La Renaissance et la Réforme

L'invention de l'imprimerie musicale fut, au début du XVIe siècle, une étape essentielle dans l'histoire de la musique et, plus particulièrement, de la polyphonie. Au même moment, un autre événement contribua de façon déterminante à la création d'un art musical spécifiquement allemand : la Réforme de Luther (1483-1546), dont l'apport principal à la musique fut le choral*. Cet apport résulta de la volonté de Luther de faire chanter la prière par la foule des fidèles en langue vulgaire, non plus sur des hymnes latines, mais sur des chants allemands (quitte à faire des emprunts, en cas de nécessité, au chant grégorien ou à la chanson populaire). Poète et musicien lui-même, Luther fut un des principaux auteurs des paroles et de la musique ­ mélodies simples, faciles à chanter et à retenir ­ des chorals. Participèrent également à cette tâche Ludwig Senfl, Martin Agricola (1486-1556) et, surtout, Johann Walther (1496-1570). Il n'est pas exagéré de dire que la musique allemande commença avec Martin Luther, qui non seulement créa le choral, mais modela ainsi la spiritualité allemande, tout en réussissant l'alliance, si nécessaire, de la sensibilité populaire et de la science musicale. Par une démarche en quelque sorte inverse de celle qui lui avait donné naissance, le choral servit très vite de base à d'imposantes polyphonies vocales qui devaient culminer, dans la première moitié du XVIIIe siècle, avec les cantates de Bach. Depuis Luther, presque tous les musiciens d'église allemands ont utilisé le choral ­ un répertoire que tout le monde connaissait par cœur ! ­ comme matériau de leurs cantates et œuvres d'orgue. Mieux encore, du premier tiers du XVIe siècle au milieu du XVIIIe, la musique fut pour l'Allemagne luthérienne le seul mode d'activité artistique d'importance, alors que, durant la même période, après la disparition de Holbein l'Ancien (1524), de Dürer (1528) et de Cranach (1553), elle ne produisit plus de grands peintres, et seulement un petit nombre de poètes et d'écrivains.
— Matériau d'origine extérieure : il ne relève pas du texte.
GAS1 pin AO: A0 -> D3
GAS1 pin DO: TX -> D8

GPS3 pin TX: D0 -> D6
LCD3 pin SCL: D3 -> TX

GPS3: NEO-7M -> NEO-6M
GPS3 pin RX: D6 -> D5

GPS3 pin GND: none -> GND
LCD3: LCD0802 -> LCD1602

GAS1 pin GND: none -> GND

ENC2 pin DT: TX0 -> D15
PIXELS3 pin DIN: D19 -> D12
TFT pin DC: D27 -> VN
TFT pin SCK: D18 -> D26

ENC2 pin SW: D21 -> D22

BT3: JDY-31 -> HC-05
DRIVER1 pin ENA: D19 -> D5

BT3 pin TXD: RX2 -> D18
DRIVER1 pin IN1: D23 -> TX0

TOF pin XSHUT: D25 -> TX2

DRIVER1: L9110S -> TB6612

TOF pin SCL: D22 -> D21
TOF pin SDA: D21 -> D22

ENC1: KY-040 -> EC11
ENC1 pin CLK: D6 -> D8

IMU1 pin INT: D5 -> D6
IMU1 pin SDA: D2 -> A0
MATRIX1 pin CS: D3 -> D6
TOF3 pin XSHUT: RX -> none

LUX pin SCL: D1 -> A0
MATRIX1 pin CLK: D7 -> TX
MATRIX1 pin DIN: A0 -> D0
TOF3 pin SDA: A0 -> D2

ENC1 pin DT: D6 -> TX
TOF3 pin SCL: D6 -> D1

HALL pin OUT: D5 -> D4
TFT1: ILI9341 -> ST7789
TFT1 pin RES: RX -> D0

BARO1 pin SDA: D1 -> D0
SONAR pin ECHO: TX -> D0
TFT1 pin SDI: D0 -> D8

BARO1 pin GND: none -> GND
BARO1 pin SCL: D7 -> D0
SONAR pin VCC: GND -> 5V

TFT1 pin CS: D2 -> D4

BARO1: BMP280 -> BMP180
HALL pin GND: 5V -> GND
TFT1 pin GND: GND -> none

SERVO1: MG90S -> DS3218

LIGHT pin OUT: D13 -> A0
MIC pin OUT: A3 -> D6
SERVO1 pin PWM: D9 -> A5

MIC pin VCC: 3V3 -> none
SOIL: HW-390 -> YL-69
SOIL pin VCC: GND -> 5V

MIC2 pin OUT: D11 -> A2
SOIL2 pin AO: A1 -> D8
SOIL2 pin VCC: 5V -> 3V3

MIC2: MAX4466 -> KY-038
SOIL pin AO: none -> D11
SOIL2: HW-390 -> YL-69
   Dans le Sud, la situation évolua différemment. La Bavière et l'Autriche demeurèrent catholiques, et il est significatif que la chapelle ducale de Guillaume V à Munich ­ qui, à la fin du XVIe siècle, en partie grâce à l'or des Fugger, fut pour la musique allemande ce que la chapelle de l'empereur Maximilien Ier d'Autriche avait été vers l'an 1500 ­ ait eu longtemps à sa tête non un Allemand, mais l'ultime représentant de la grande lignée franco-flamande, Roland de Lassus (1532-1594). Le prédécesseur de Lassus à ce poste avait été Ludwig Senfl.

   Au tournant des XVIe et XVIIe siècles, plusieurs maîtres s'efforcèrent de tirer une synthèse des enseignements de la Réforme, de Lassus et des courants nouveaux venus d'Italie, préparant ainsi la voie à Heinrich Schütz. Leonhard Lechner (v. 1553-1606) et Johannes Eccard (1553-1611) furent des élèves de Lassus. Gregor Aichinger (1564-1628) étudia auprès de Lassus et en Italie. Hans Leo Hassler (1564-1612), le premier grand musicien allemand à s'être formé en Italie, auprès d'Andrea Gabrieli, introduisit en Allemagne l'écriture polychorale vénitienne. Michael Prætorius (1571-1621) répandit en pays germanique l'autre grande innovation transalpine, les « concerts vocaux » avec voix solistes, chœurs et instruments obligés. Compositeur et théoricien, astronome, historien et latiniste, Sethus Calvisius (1556-1615) poursuivit pour sa part la synthèse de l'héritage de la Réforme avec l'humanisme, la pensée antique et surtout les idées de la Renaissance musicale italienne.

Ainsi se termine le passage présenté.